Tuesday, August 8, 2017

Why Would a Nun Preside Over Catholic Wedding?


With liberals relentlessly and delusionally pushing for women priests, hearing that a nun officiated at a Catholic wedding set off alarms in my head. That can’t be right, I thought.

It was reported in America Magazine that Sister Pierette Thiffault of the Sisters of Providence presided over a wedding at a Catholic church in Lorrainville, Quebec on July 22. Since no priests were available, the bishop of that diocese received Vatican permission for a local nun to officiate. 
My fears were still not quelled, but then I reminded myself that the gates of hell are not forecasted to prevail. So I read on.
Thankfully, the bishop did not say, “As a nod to angry feminists everywhere, women can now start doing men things in the Church.  Forget 2,000 years of consistent Church teachings; it's time we caved just like our Protestant brethren and sister-rens have done. And besides, imagine how happy this will make the media.”
Instead, Bishop Dorylas Moreau explained that a nun presiding over a wedding is “an exceptional situation; not something habitual.” Oh, that’s how it starts, you may be thinking, just as I did.  But fortunately, there’s a good Catholic explanation.
First, consider their problem.  With only 16 priests for 35 parishes in a diocese that covers nearly 9,300 square miles of rugged territory, they’ve got trouble.  With that problem in mind, the Bishop sought permission— because obedience to Church authority matters, —to have a nun represent the Church.
 The Catechism of the Catholic Church states: “According to Latin tradition, the spouses as ministers of Christ’s grace mutually confer upon each other the sacrament of Matrimony by expressing their consent before the Church. (CCC 1623).
In reality, the priest or deacon merely witness the Catholic marriage as it is the couple themselves when they exchange vows that performs the ceremony.”
“The presence of the Church’s minister (and also of the witnesses) visibly expresses the fact that marriage is an ecclesial reality” (CCC 1630). The Code of Canon Law even states that lay persons can serve as witnesses where there is a lack of priests and deacons,
 What is not all good is that the Church has a priest shortage.  With that in mind, let us pray for an increase in the priesthood.

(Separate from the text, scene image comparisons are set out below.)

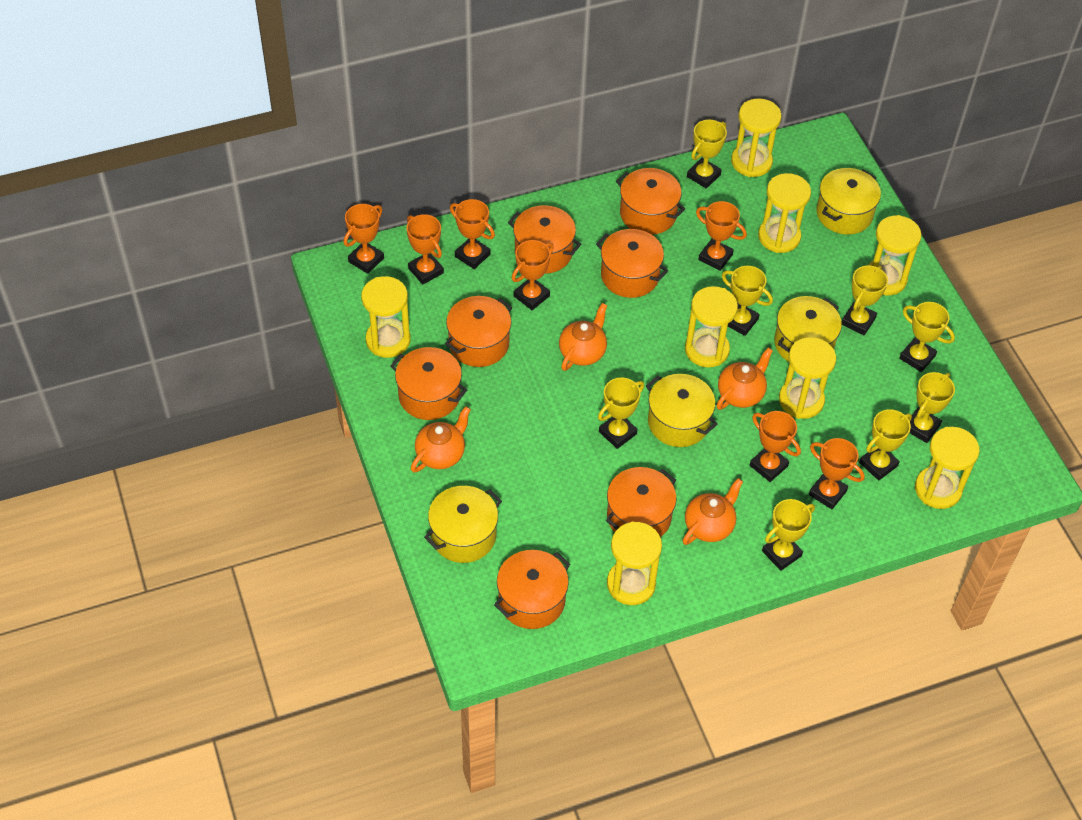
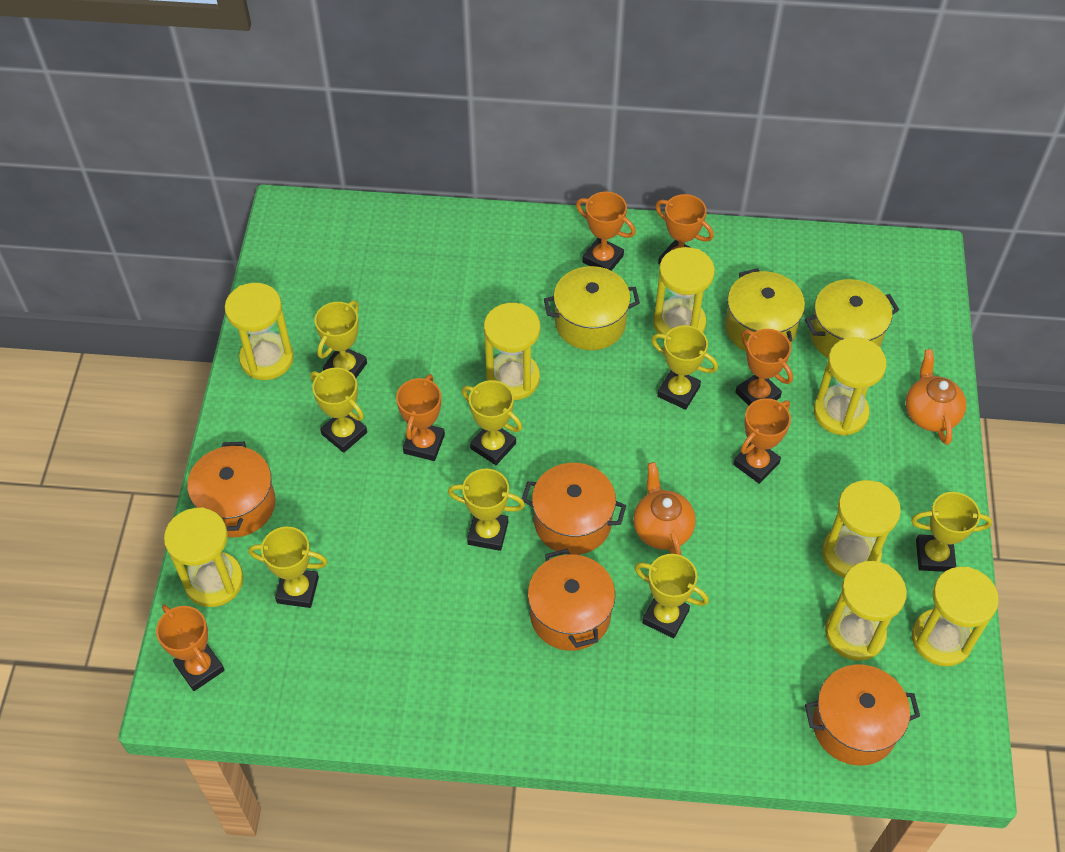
orange pot: 7 -> 4
orange teapot: 4 -> 2
orange trophy: 7 -> 6
yellow pot: 4 -> 3

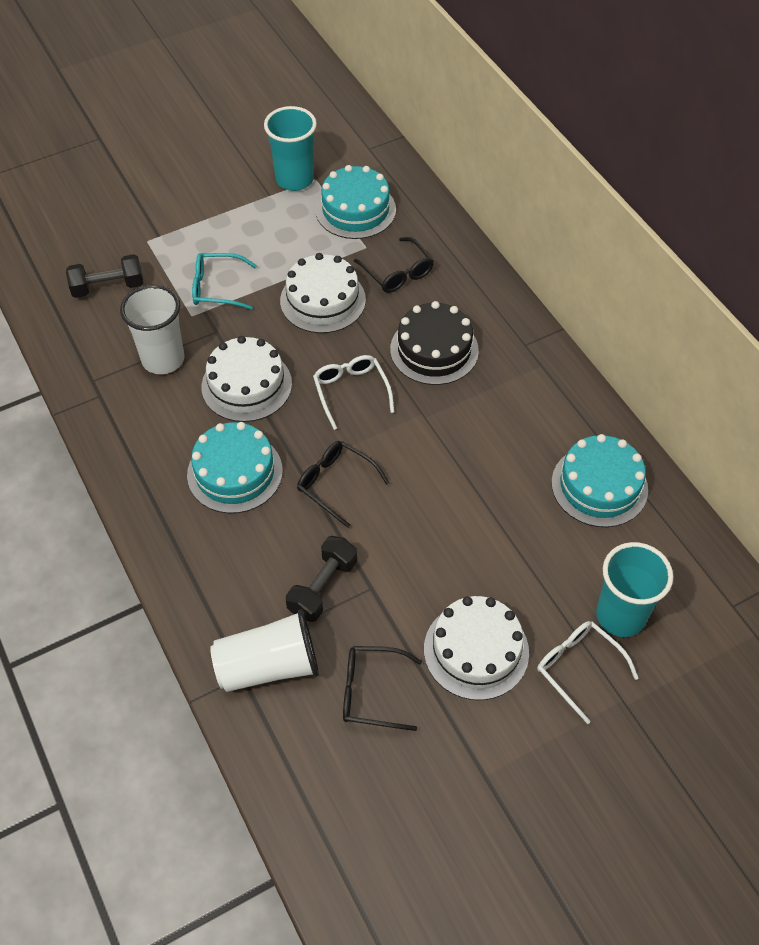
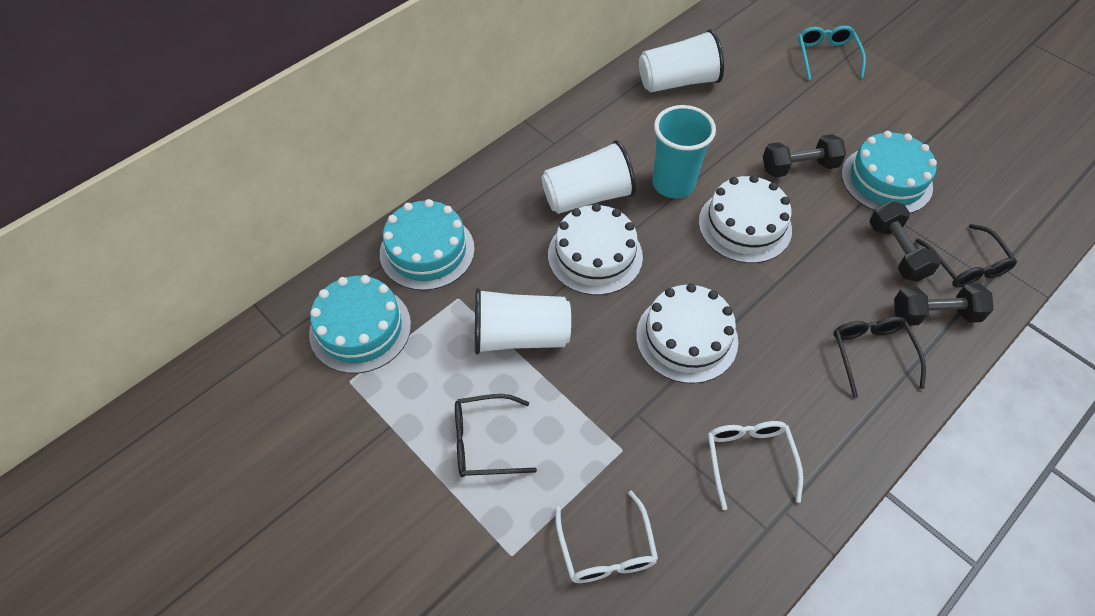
black cake: 1 -> 0
black dumbbell: 2 -> 3
turquoise cup: 2 -> 1
white cup: 2 -> 3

O God, Father of all Mercies, provider of a bountiful harvest, send your graces upon those you have called to gather the fruits of your labor;
preserve and strengthen them in their lifelong service of you.
Open the hearts of your children

that they may discern Your Holy Will;

inspire in them a love and desire to surrender themselves to serving others in the name of Your son, Jesus Christ.Teach all your faithful to follow their respective paths in life guided by your divine word and truth.Through the intercession of the Most Blessed Virgin Mary, all the angels, and saints, humbly hear our prayers and grant your Church's needs, through Christ, our Lord. Amen.